6.8.16

Kisah Pembuat Batu Nisan di Kuburan Preman, Ngeri!

TobaTimes-Edi Ibrahim, pria kelahiran Makassar 5 Januari 1965 ini mengaku telah membuat batu nisan sejak 2008. Awalnya, hanya ukuran kecil yang diperuntukan bagi pusara anak-anak. Lama kelamaan, mulai membuat untuk orang dewasa.

 

Sulitnya mendapatkan lapangan pekerjaan waktu itu membuat pria tiga anak ini mencoba peruntungan melalui kerajinan batu nisan.

Hasil buatannya hanya dipajang di pinggir Jalan Hasanuddin, Kelurahan Selisun, Kecamatan Nunukan Selatan, Kabupaten Nunukan, Kalimantan Utara. Harganya juga masih berkisar Rp 100 ribu hingga 300 ribu per unit.

Kini jalan tersebut sudah sepi, jarang dilalui kendaraan masyarakat. Sebab, jalan yang merupakan satu-satunya penghubung antara Kecamatan Nunukan dengan Nunukan Selatan itu telah ditutup akibat adanya proyek penambahan landasan pacu Bandar Udara (Bandara) Nunukan.

“Sebenarnya gampang saja buatnya karena tidak menggunakan batu gunung. Makanya harganya juga terbilang murah dibanding batu nisan batu gunung. Apalagi di Nunukan ini tidak mudah temukan batu gunung ukuran besar,” ungkapnya.

Salah satunya ketika batu nisan lama yang terbuat dari kayu tidak ingin tercabut. Padahal, dirinya telah menggali dan ujung kayu yang tertanam telah terlihat dan bergoyang. Anehnya, selama 5 jam tidak bisa dipindahkan.

“Saya heran juga. Sempat termenung melihatnya. Tapi, karena saya perbaiki niat awal saya, akhirnya tercabut juga. Yang punya kuburan katanya preman dan mati terbunuh,” ceritanya.

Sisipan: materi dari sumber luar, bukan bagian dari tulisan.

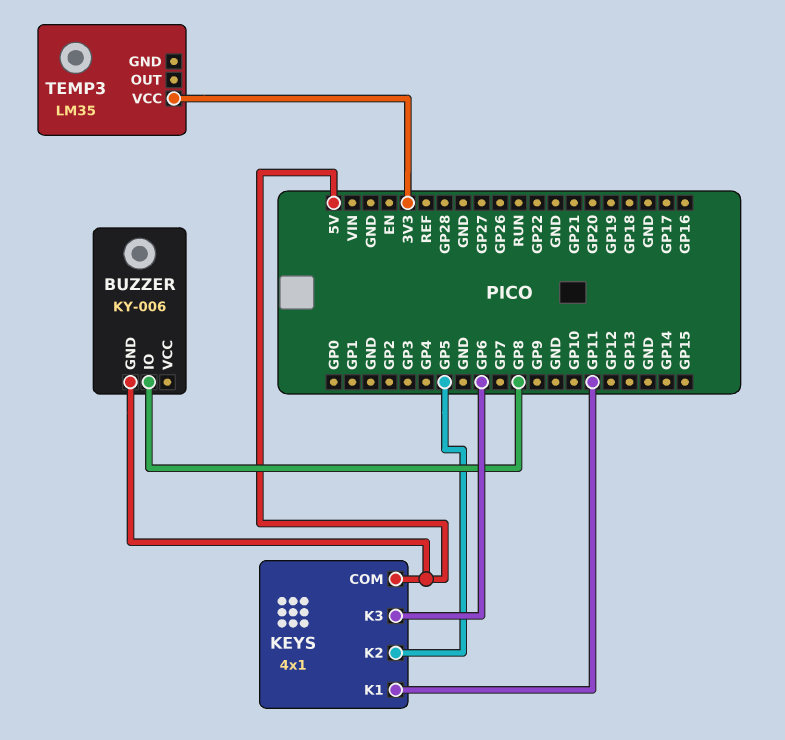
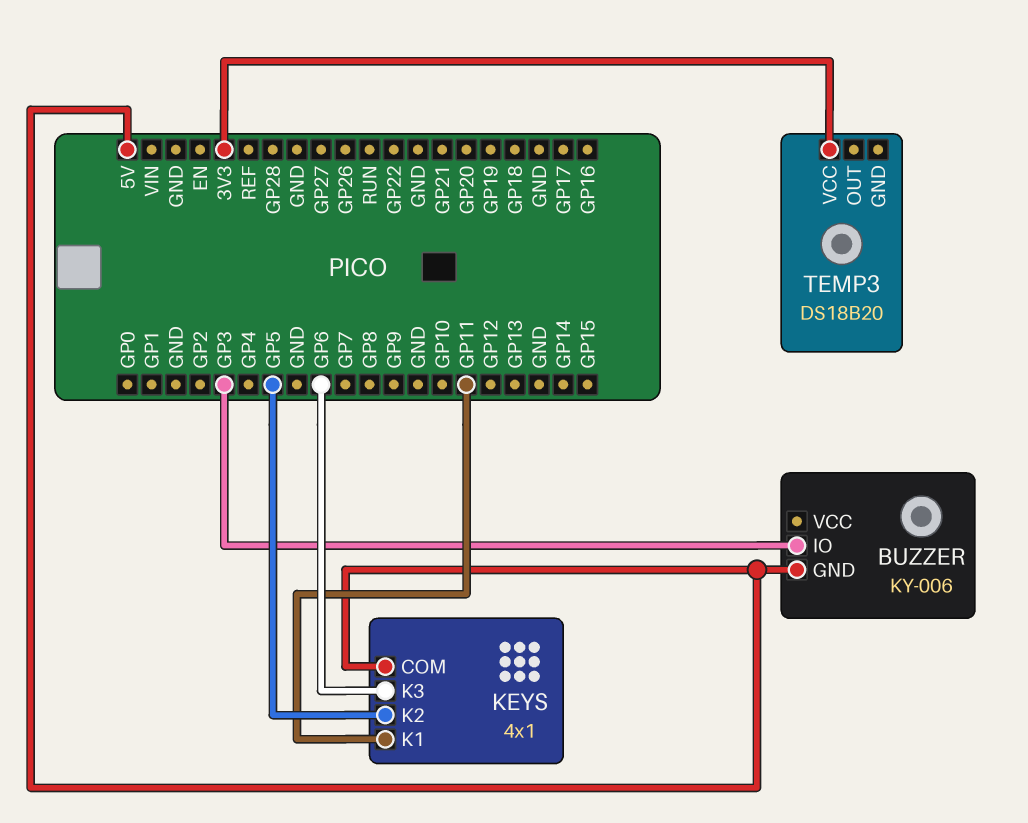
BUZZER pin IO: GP8 -> GP3
TEMP3: LM35 -> DS18B20

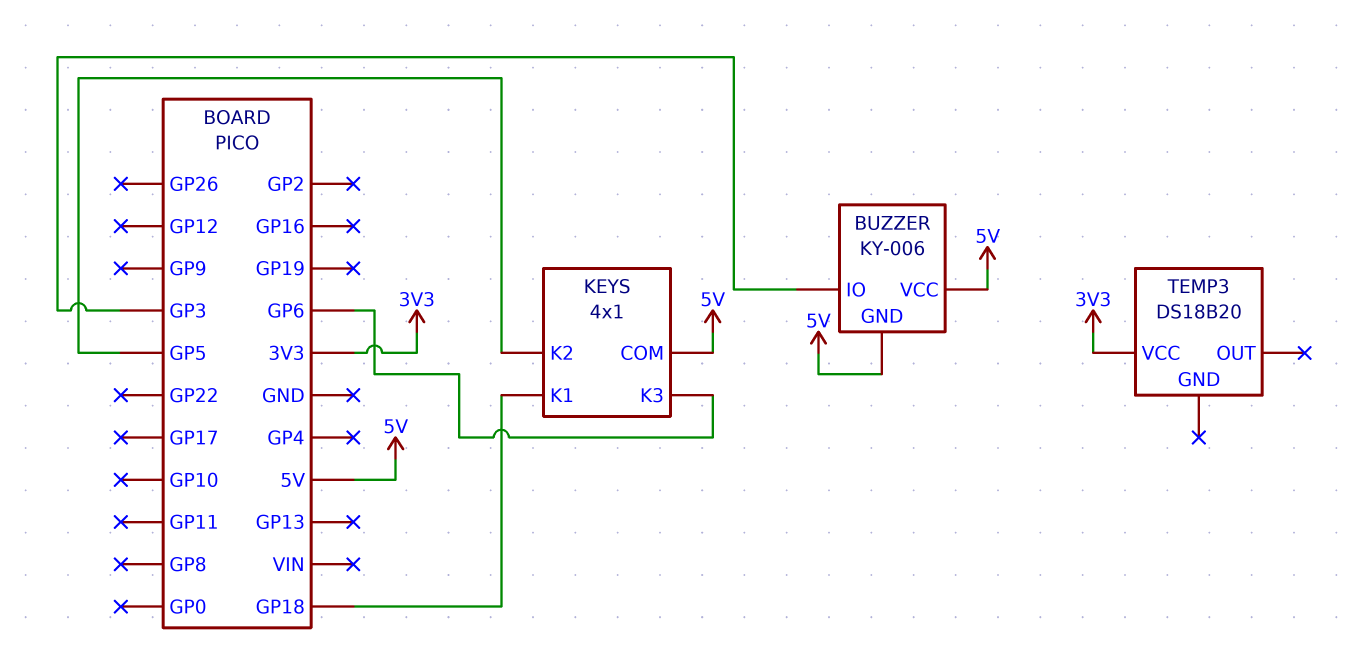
BUZZER pin VCC: none -> 5V
KEYS pin K1: GP11 -> GP18

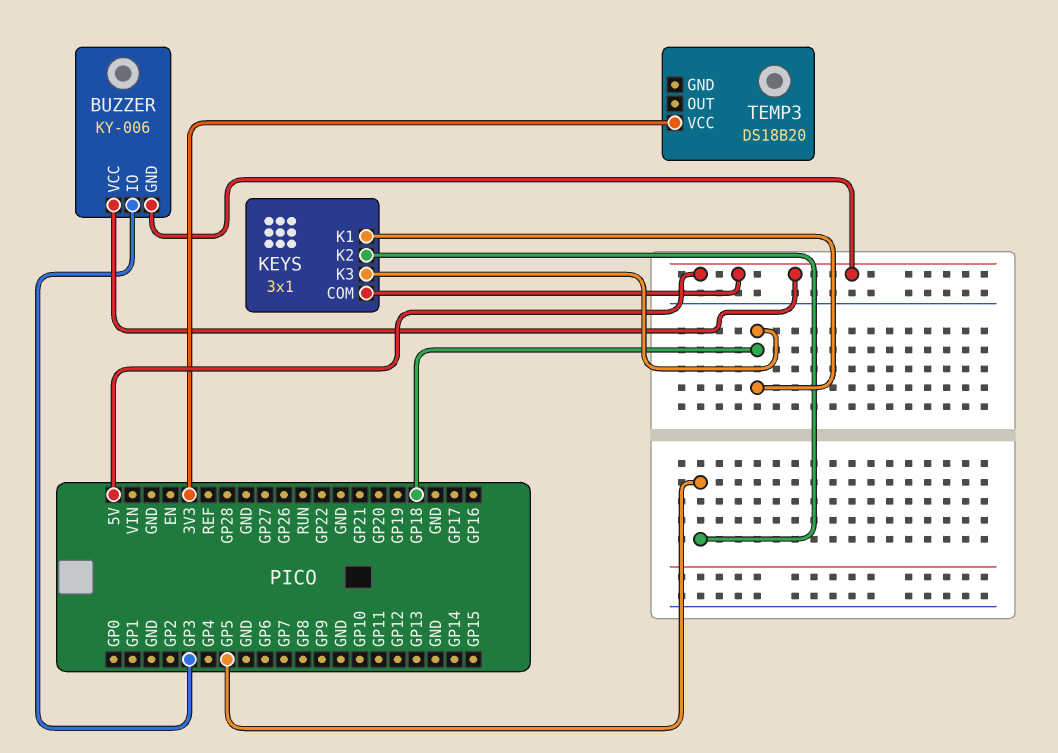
KEYS: 4x1 -> 3x1
KEYS pin K3: GP6 -> GP18

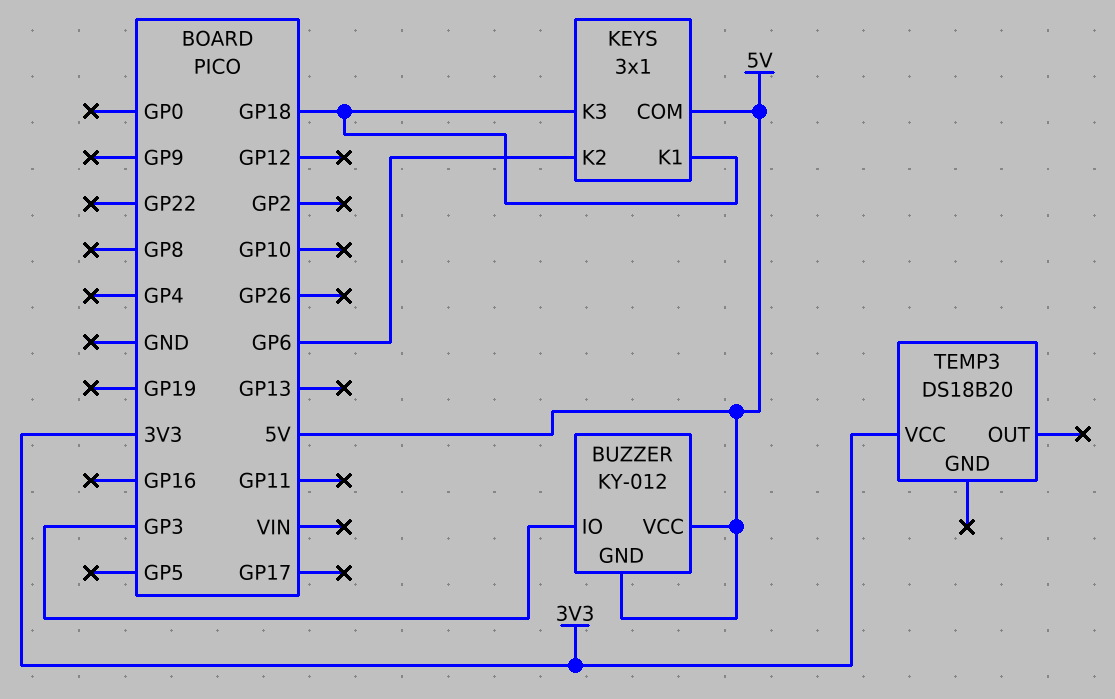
BUZZER: KY-006 -> KY-012
KEYS pin K2: GP5 -> GP6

Belum lagi ketika mengerjakan pesanan pelanggan hingga malam hari di kuburan. Dengan ditemani penerangan seadanya pekerjaan tetap dilanjutkan.

Ia mengaku, ketika membuatkan batu nisan di salah satu pemakaman kuburan yang ada di Kecamatan Nunukan, dirinya sempat melihat mahkluk halus melintas di depannya. Bahkan, terasa ada yang mengawasinya sejak awal mengerjakan batu nisan.

Apalagi batu nisan untuk kuburan yang dikerjakan itu baru sepekan ditempati. Sehingga suasananya menyeramkan. Bahkan, terkadang mencium aroma tidak sedap di sekitar kuburan.

“Sebenarnya saya takut. Tapi karena tuntutan ekonomi, pekerjaan ini tetap saya lakoni. Anak saya terpaksa hanya sampai tingkat SMA saja sekolahnya. Semuanya karena terbentur biaya. Tapi, syukurnya sekarang dua anak saya sudah bekerja,” ujarnya.

Disebutkan, untuk 1 unit ukuran besar dengan panjang 1,25 meter dan tinggi 1,30 meter itu dihargai Rp 2 juta. Untuk ukuran kecil hanya berkisar Rp 300 ribu hingga Rp 500 ribu per unit.

“Biasanya saya juga melihat pembelinya. Jika tergolong orang mampu, harganya tetap. Tapi kalau termasuk kurang mampu, saya justru niatkan untuk sumbangan saja. Batu nisan ini baru ramai dipesan setelah hari raya,” akunya.

Suami dari Sitti Malaya ini menceritakan sejumlah pengalamannya selama menekuni bisnis yang berbau dengan kematian ini. Menurutnya, selama tujuh tahun menjalani bisnisnya, pengalaman mistis juga ikut dialami. Utamanya ketika ada pesanan dari keluarga pemilik pusara yang ingin dibuatkan di kuburan.

“Kalau saya buatnya di rumah, Alhamdulillah tidak pernah ada yang aneh atau hal-hal yang mistis. Semuanya biasanya saja. Seperti saya membangun sebuah bangunan rumah. Tapi, yang menyeramkan itu ketika dikerjakan di kuburan. Banyak kejadian yang saya alami,” aku Edi.

Batu nisan produksi Edi ini bukan termasuk batu ukiran dari batu gunung. Namun, proses pembuatannya hanya menggunakan cetakan.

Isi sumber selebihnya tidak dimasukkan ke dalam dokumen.